Jack Williams
Four Good Days
[
Wind River Records
2013]

www.jackwilliamsmusic.com


File Under: folksinger

di Marco Poggio (20/01/2014)

Con una carriera in ambito musicale lunga più di 50 anni, tutto si può dire di Jack Williams meno che sia un "giovanotto di primo pelo". Pregevole pizzicatore di corde, tanto elettrificate quanto acustiche, paroliere e songwriter di vaglia, nonché fido accompagnatore, on stage, di artisti quali Tom Paxton, Harry Nilsson e Peter Yarrow, il songwriter originario del South Carolina ha saputo costruire, nel tempo, un percorso di integerrima integrità artistica, ove folk, jazz, rock'n'roll e blues si sono, spesso, avvicendati quanto fusi tra loro. E se i trascorsi a fianco dei succitati "colleghi" paiono legittimare la bontà delle proprie abilità strumentali, le sue avventure in proprio hanno visto alternare a progetti collettivi, una parallela, intimistica, dimensione da folksinger. Ed è appunto quest'ultima ad emergere in Four Good Days, rivisitazione, in chiave acustica, di brani contenuti nei suoi ultimi lavori in studio, con l'aggiunta di alcune composizioni prelevate dalle nebbie del proprio passato, ed altre mai impresse prima d'ora su nastro.

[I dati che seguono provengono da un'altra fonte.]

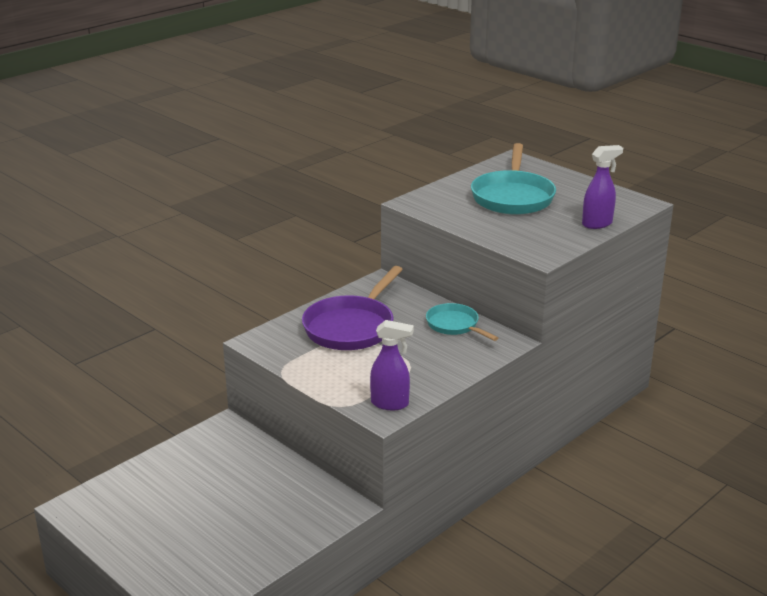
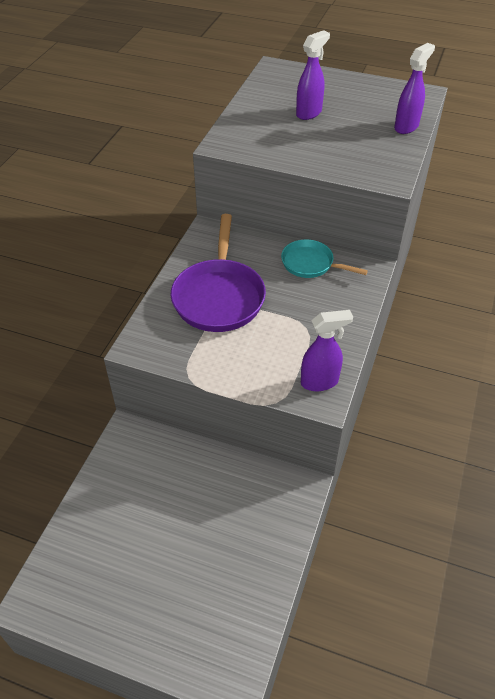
camera: 25 degrees left, 20 degrees up
(512, 197) = (309, 113): turquoise pan -> purple spray bottle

Un lavoro d'introspettiva rilassatezza, dove ad essere protagonista è la sei corde acustica dello stesso Williams, nel suo centellinare note intorno ad una voce, arricchita di nuovi, espressivi, colori dal trascorrere del tempo. Ne sono un esempio il carezzevole picking della title track, riflessivo rimembrare sulla propria vita alla soglia dei 70 anni, la delicata ballata westcoastiana Highway From Back Home, narrante le gioie e i dolori di un'esistenza passata sulla strada, nonché le digressioni grassy di una "bromberghiana" Them Things, tinta di nere tonalità gospel da ben calibrati apporti vocali. Coralità che ritroviamo anche in una Sugar Enough, registrata su insistenza della propria moglie, dove, per l'appunto, gli incroci vocali, e il muoversi flessuoso delle dita sulle corde, paiono rimandare alle esplorazioni acustiche cooderiane.

D'indubbio splendore sono tanto una Suddenly The Tide abbellita da nuove sublimi armonizzazioni vocali, quanto una You Be The Light trasudante caraibica solarità. Emergono invece dai propri trascorsi in un combo d'elettricità rock, Sleeping In The Streets, qui riproposta in nuova veste che, complice anche il mantico dischiudersi della fisarmonica di Radoslav Lorkovic, rievoca la New Orleans degli ultimi Subdudes; così come A Full Moon On, sincopato esercizio bluesy con tanto d'accompagnamento dei tasti bianchi e neri d'un piano. Unico brano non autografo è una struggente, nel suo evocativo arrangiamento per sole corde e tasti, rilettura di The Night They Drove Old Dixie Down, in ricordo dello scomparso Levon Helm, al quale è peraltro dedicato l'intero album. Nel suo guardare, attualizzandolo, al proprio passato, prossimo e remoto, Four Good Days, rappresenta un'ideale summa dell'opera del songwriter nativo di Lancaster, quanto un valido, primo, approccio alla medesima.